The nature of the debate in Scotland is in some ways more unpredictable because opinion might be swayed depending on how the UK performs after Brexit. Whereas a border poll in Northern Ireland seems unlikely within the next five years, a second Scottish referendum may be more possible within that timescale – especially if the SNP has influence over a Labour Government. Although Boris Johnson has ruled out another referendum in any circumstances, the SNP will use the 2021 Scottish Parliament election to seek a mandate for one. The Secretary of State for Scotland, Alister Jack, has effectively acknowledged that an SNP majority would represent such a mandate. If Brexit goes ahead, the SNP will have to adapt its case for independence to take account of a new political landscape which looks very different from 2014. Scottish independence is still at the mercy of the Brexit debate itself.

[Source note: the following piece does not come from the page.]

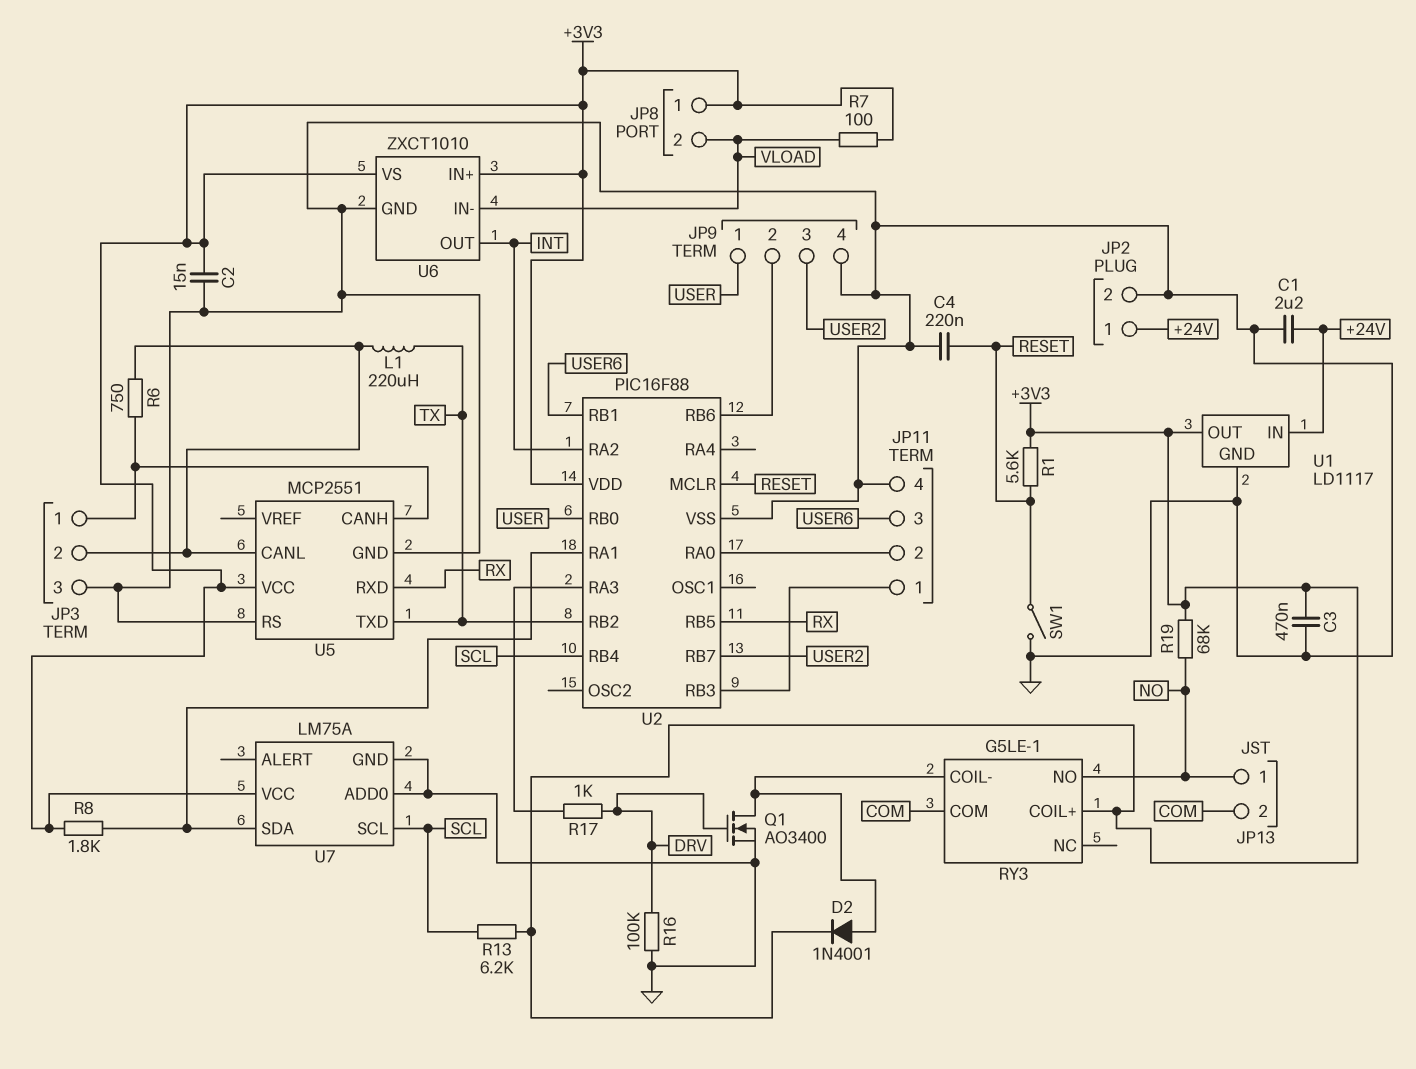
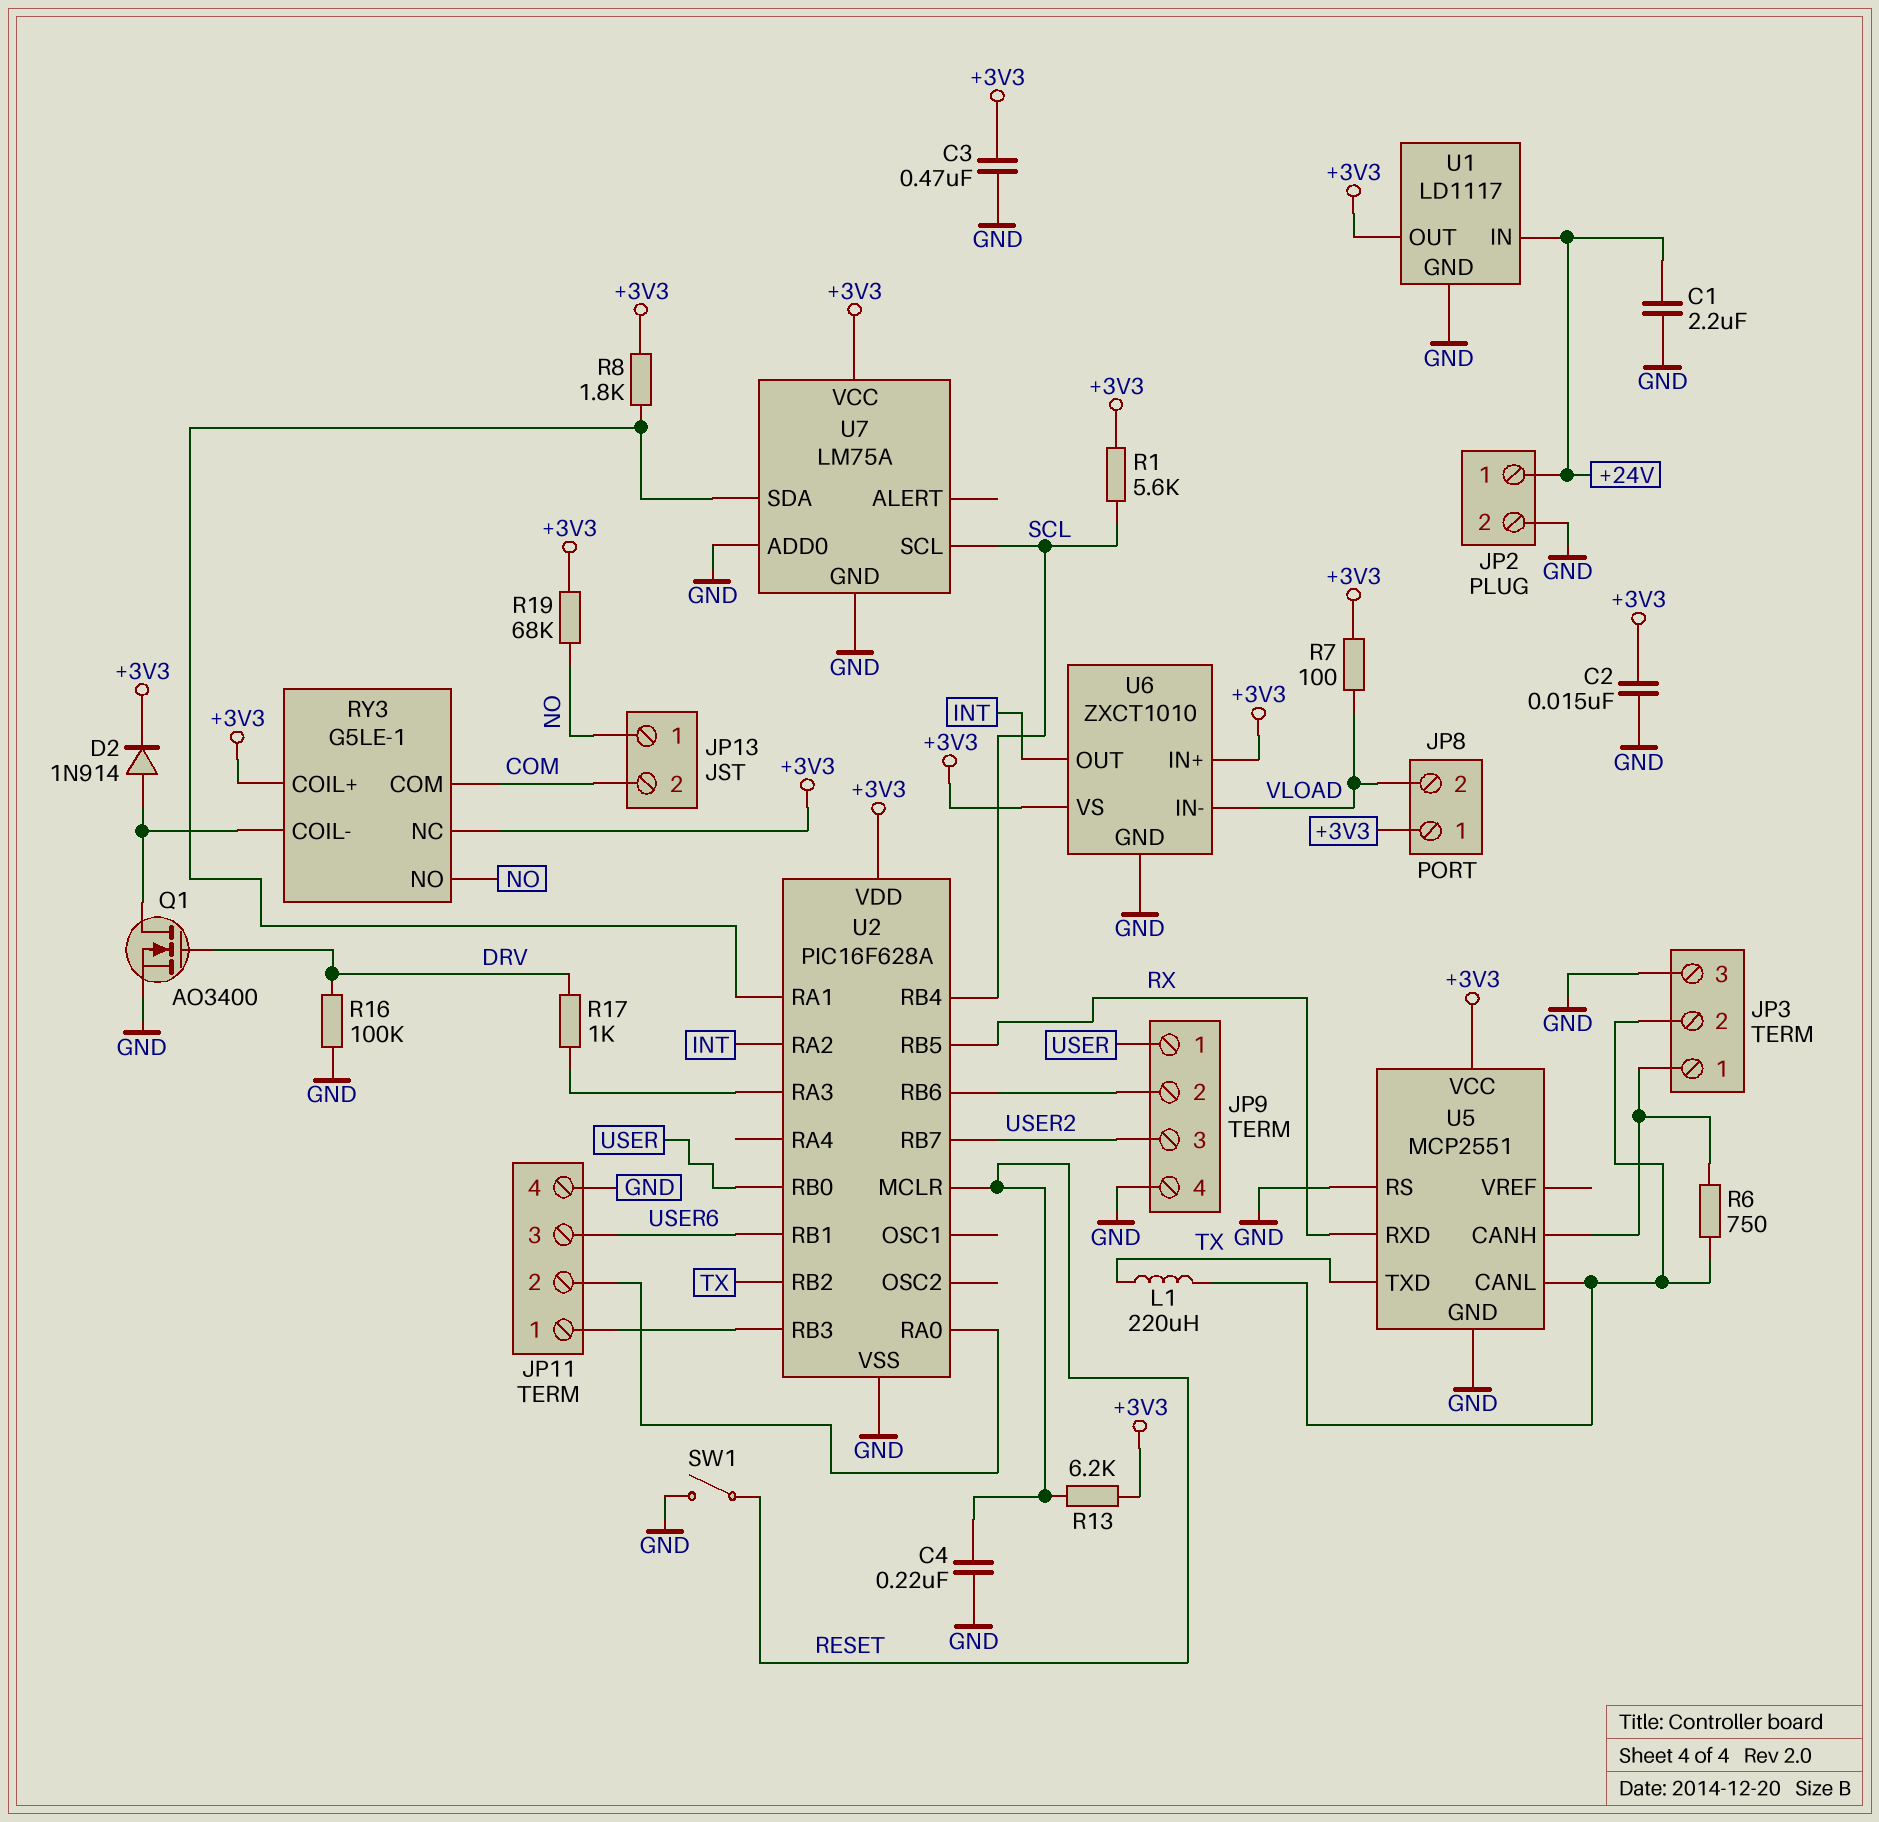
D2: diode 1N4001 (A RY3/COIL-, K +3V3) -> diode 1N914 (A RY3/COIL-, K +3V3)
R1: 5.6k (+3V3, RESET) -> 5.6k (+3V3, SCL)
R13: 6.2k (+3V3, SCL) -> 6.2k (+3V3, RESET)
RY3 pin NC: none -> +3V3
U2: PIC16F88 -> PIC16F628A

English indifference to the Union is clearly a problem for Unionists but there is also little sign of active hostility towards it. Since the referendum, opinion polls have suggested that Brexit voters place more importance on leaving the EU than on defending the Union of the UK. But voters in England may feel that defending the Union is also something that is really beyond their control. Polls seem to show acceptance of the principle of self-determination for the people of Scotland and Northern Ireland. Indeed, levels of support for Northern Ireland remaining in the Union are higher than was sometimes case during the Troubles.

The question for the Conservative Party is now whether it can find the language and policies to defend the Union while following through on Brexit. While the party is once again celebrating its ‘Unionist’ name, it will never be able to appeal to all pro-Union voters in the four parts of the Kingdom. The party may retain support of voters who are opposed to a second referendum in Scotland, but a Conservative Government will struggle to convince voters that it is working for the good of the UK as a whole if it is in open conflict over Brexit with the devolved Governments. To this end, the party may need to engage with the ideas about a constitutional convention to discuss the future of the UK. It will also need to think about further decentralising power in England and whether this fits into the model of a devolved UK.

Whatever the outcome of the General Election, and especially if Brexit proceeds on the terms of Johnson’s deal, there is clearly a need for the Government to make the case for the Union – in England, Scotland, Wales and Northern Ireland. Ultimately, the UK’s flexibility has allowed it to survive into the 21st Century. There is no reason that it cannot continue to survive and develop outside the EU. While no-one should be complacent about the future of the Union, there is a chance that a more assertive and self-confident United Kingdom will emerge after Brexit.